Here’s a couple of photos looking across from the harbour to see the pretty houses – such a shame that the sun wasn’t shining.

We then decided to drive to Inveraray which is on the western shore of Loch Fyne and was the ancestral home of the Duke of Argyll. The current Duke and his family still live in Inveraray Castle which is a proper fairytale castle with lovely turrets – it’s difficult to get a photo of without walking a bit and as it was raining I’ve left that for a future visit. We’ll definitely have to visit the castle as my beloved is a huge Downton Abbey fan and they filmed one of the Christmas specials there.

We had a wander up and down the high street and love that our little puppy has got a shop named after her.

I took this photo of the George Hotel as it looks really pretty with all the flowers in front of it. On the sign it says it was established in 1776, and the current proprietors are the seventh generation of the same family to run the hotel.

Our next stop was Inveraray jail, which was established in 1820 – a perfect activity for a wet day. The jail was for men, women, and children and as was the case in the 1800’s the conditions were pretty horrific. The exhibition is very good and really gives you a sense of what the people who were imprisoned here endured. Below Ken is modelling the actual thumbscrews that were used to inflict pain.

Interesting facts about the poor women that were executed as witches in Scotland. I always find it so sad to read about these women, as a certain number were using folk remedies and some were even practicing early midwifery, but because people didn’t understand they were condemned as witches.

The courtroom is set up with models to show how a trial was held and you can listen to transcripts from actual trials that took place 150 years ago.

This is the very small airing yard which was built in 1843 for prisoners to get some outside exercise.

As you walk around the jail you see how the prisoners lived and what the conditions were like.

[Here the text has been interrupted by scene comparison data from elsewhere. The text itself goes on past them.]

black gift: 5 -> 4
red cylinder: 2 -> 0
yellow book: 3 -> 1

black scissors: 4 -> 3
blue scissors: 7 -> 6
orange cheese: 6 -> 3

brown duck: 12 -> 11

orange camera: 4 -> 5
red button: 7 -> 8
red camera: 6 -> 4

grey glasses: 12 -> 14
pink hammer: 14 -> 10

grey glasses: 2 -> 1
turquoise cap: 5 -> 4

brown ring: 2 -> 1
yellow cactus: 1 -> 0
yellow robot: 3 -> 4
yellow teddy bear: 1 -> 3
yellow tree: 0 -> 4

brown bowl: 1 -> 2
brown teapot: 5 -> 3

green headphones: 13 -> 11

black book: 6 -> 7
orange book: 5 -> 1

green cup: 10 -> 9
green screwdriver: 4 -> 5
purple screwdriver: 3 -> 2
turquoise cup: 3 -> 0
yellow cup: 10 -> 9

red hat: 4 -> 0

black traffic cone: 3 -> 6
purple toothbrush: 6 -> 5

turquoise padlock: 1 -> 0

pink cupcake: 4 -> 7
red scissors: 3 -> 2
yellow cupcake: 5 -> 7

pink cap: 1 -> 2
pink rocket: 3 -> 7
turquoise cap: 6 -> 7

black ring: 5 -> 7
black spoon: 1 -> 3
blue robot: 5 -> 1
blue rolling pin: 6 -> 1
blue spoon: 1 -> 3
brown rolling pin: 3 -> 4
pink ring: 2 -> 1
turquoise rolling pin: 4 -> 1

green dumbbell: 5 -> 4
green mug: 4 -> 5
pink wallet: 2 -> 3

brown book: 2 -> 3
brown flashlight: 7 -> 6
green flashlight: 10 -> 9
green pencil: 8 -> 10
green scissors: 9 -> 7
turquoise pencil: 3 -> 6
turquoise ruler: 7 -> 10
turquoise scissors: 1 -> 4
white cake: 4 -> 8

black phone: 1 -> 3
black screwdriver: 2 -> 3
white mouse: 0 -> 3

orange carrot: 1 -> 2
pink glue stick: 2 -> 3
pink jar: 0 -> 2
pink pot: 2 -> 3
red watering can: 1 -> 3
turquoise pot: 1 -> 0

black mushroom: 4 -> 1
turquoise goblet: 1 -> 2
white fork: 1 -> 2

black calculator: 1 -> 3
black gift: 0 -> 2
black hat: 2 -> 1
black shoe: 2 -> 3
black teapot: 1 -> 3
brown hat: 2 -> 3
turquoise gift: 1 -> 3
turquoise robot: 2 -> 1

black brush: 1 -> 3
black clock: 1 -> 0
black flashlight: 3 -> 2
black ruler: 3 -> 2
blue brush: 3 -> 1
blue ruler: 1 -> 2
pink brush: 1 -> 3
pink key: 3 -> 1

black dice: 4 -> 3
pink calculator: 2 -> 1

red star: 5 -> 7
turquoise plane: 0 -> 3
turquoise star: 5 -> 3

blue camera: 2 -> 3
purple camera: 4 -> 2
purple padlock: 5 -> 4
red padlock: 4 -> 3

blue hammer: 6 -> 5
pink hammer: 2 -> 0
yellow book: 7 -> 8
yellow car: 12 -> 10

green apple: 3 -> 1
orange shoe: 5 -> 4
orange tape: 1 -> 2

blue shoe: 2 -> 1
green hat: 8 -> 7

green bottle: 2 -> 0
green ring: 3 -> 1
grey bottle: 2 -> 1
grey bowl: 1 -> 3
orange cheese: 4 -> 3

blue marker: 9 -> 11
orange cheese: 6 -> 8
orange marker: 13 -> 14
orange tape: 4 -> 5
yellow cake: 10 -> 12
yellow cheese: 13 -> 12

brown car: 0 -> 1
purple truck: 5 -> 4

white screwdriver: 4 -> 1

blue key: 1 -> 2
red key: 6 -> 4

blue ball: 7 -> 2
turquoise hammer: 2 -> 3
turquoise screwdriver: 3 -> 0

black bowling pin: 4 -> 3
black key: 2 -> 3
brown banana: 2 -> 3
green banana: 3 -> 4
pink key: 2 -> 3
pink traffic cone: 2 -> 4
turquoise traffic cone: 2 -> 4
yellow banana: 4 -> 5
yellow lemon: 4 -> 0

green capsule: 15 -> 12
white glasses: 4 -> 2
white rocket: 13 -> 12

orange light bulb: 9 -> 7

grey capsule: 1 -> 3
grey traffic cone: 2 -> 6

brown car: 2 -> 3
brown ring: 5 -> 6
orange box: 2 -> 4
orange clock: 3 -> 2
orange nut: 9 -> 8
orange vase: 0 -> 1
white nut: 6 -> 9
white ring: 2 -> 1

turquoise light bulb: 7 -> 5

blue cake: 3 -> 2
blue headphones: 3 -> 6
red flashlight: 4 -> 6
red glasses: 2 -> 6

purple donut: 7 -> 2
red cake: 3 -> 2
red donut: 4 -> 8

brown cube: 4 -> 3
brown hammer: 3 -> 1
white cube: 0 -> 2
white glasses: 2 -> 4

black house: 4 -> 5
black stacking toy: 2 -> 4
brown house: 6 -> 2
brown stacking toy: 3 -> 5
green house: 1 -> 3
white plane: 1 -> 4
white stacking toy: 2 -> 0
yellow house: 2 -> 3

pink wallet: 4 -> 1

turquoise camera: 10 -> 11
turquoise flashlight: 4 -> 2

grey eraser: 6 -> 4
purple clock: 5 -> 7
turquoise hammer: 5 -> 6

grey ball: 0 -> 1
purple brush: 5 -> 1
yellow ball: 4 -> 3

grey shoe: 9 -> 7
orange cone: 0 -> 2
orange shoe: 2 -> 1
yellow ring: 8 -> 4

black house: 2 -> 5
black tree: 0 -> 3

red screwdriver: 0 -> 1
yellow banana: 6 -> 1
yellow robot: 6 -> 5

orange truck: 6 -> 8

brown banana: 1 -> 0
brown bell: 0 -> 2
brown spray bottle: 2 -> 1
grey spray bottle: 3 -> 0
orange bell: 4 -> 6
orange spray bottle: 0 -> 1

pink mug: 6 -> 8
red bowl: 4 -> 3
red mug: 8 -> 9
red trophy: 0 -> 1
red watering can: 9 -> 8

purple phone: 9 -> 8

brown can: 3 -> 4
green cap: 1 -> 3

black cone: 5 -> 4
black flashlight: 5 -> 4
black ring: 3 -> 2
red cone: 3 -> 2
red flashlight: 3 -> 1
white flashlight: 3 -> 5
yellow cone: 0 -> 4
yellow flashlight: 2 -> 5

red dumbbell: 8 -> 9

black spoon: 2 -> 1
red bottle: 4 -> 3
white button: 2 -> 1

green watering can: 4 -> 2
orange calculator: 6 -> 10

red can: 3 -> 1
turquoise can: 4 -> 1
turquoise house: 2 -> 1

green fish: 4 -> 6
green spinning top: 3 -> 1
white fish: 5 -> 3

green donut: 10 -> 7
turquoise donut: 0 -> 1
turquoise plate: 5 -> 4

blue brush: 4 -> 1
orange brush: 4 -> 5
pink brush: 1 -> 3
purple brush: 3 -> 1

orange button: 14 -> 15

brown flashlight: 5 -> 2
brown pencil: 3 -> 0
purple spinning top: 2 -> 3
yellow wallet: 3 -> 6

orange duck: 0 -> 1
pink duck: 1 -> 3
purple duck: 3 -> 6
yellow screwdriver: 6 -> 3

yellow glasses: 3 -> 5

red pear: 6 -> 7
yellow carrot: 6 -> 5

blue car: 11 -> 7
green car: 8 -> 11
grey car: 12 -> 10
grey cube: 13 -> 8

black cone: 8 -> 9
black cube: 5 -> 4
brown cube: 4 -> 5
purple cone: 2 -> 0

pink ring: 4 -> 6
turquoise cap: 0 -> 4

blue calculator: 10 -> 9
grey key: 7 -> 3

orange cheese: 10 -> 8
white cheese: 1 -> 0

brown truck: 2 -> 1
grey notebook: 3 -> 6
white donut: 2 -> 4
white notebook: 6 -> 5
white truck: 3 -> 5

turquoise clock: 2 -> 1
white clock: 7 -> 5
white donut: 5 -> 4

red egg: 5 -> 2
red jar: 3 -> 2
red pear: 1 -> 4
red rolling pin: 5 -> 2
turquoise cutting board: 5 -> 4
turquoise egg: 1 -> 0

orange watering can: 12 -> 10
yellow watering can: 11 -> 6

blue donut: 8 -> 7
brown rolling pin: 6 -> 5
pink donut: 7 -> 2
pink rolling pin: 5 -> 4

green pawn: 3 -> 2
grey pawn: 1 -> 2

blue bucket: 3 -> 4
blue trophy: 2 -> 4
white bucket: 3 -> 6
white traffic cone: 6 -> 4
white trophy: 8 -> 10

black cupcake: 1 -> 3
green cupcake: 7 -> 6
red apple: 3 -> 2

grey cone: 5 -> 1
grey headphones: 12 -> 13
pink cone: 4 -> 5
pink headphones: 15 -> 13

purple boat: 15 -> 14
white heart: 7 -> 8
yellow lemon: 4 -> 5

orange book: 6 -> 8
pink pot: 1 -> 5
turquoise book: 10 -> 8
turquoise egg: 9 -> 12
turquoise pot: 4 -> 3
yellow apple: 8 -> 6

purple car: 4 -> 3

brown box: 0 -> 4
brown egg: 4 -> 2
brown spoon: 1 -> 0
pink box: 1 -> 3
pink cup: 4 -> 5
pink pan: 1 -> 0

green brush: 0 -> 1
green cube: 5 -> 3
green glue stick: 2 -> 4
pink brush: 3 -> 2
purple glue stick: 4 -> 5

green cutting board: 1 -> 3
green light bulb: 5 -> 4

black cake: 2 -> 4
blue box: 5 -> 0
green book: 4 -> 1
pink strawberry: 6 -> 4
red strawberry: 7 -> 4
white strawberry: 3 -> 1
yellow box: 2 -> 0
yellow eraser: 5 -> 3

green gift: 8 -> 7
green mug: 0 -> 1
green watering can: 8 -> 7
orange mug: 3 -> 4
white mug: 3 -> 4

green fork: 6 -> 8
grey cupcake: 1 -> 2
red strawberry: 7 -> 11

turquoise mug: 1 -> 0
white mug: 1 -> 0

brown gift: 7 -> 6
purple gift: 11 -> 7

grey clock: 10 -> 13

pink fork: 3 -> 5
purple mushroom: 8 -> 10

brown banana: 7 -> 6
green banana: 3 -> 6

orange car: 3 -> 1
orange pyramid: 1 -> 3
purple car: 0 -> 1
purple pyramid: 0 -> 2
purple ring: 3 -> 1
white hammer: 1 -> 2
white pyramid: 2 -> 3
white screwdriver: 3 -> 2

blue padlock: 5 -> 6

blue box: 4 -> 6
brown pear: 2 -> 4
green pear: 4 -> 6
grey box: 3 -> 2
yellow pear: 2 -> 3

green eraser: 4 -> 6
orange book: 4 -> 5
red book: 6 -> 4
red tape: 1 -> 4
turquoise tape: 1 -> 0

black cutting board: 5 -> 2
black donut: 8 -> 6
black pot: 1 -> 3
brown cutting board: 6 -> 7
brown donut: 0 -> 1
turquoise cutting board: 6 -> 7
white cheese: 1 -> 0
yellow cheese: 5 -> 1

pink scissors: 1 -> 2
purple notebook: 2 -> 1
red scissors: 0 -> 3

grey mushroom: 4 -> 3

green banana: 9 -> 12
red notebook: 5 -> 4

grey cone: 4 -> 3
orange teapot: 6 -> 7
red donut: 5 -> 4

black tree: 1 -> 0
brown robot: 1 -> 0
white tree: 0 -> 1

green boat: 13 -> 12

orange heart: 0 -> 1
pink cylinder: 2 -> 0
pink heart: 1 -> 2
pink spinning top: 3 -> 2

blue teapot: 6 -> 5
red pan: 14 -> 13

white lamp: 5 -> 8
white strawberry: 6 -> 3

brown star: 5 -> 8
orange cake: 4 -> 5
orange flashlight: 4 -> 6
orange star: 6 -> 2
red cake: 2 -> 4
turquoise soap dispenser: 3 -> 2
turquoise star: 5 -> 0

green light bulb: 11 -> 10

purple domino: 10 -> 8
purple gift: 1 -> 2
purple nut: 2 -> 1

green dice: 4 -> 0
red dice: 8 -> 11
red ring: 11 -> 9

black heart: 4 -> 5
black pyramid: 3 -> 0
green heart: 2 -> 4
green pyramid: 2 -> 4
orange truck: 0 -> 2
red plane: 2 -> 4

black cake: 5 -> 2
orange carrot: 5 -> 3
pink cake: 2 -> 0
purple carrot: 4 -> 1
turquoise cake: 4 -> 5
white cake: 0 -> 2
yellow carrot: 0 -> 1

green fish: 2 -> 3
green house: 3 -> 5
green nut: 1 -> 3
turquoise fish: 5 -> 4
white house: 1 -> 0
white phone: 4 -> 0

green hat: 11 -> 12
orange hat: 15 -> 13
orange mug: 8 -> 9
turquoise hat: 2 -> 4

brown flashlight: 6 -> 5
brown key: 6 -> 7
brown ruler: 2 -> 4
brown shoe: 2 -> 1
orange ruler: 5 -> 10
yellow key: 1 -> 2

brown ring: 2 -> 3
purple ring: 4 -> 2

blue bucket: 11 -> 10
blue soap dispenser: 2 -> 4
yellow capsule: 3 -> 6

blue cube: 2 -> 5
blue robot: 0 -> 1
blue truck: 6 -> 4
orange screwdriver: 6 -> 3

There is also lots of information on the type of life the prisoners had, including children as young as 7.

This is the room where the prisoners were bathed when they came into the jail – the bath is fed from a burner in the corner.

This is an example of one of the punishement tables – I tried to get Ken to model it for you but he was a bit worried about what I would do with the switch (bunch of sticks) that was there.

A form of straight jacket that was used on ‘crazy’ prisoners.

And yes, some of the prisoners that were here in the jail were transported to my home land.

Cell door.

The steps leading to the upper floor – imagine the people that have walked up and down those stairs, and imagine the emotions that they’ve witnessed.

There were two main jobs that the prisoners were given, making nets and picking oakum. Oakum is the fibres produced when old bits of rope are picked apart and was used for sealing seams in wooden ships and for stuffing mattresses.
When prisoners first moved into the jail they had to sleep on a hard wooden bed with just one blanket and a wooden pillow.

Usual prison attire.

This poem was in the gift shop and whilst it is from a different prison I thought it was very thought provoking and very true. A very fitting note to finish our visit to the prison on.

When we got back to our hotel in Ardrishaig, we were looking at the interesting local facts and history that were up in various frames, when who should we spot but Ken’s older brother David. In the photo of the MacBrayne buses with society members in front, David is the one in the red top in the front row – it’s taken quite a few years ago.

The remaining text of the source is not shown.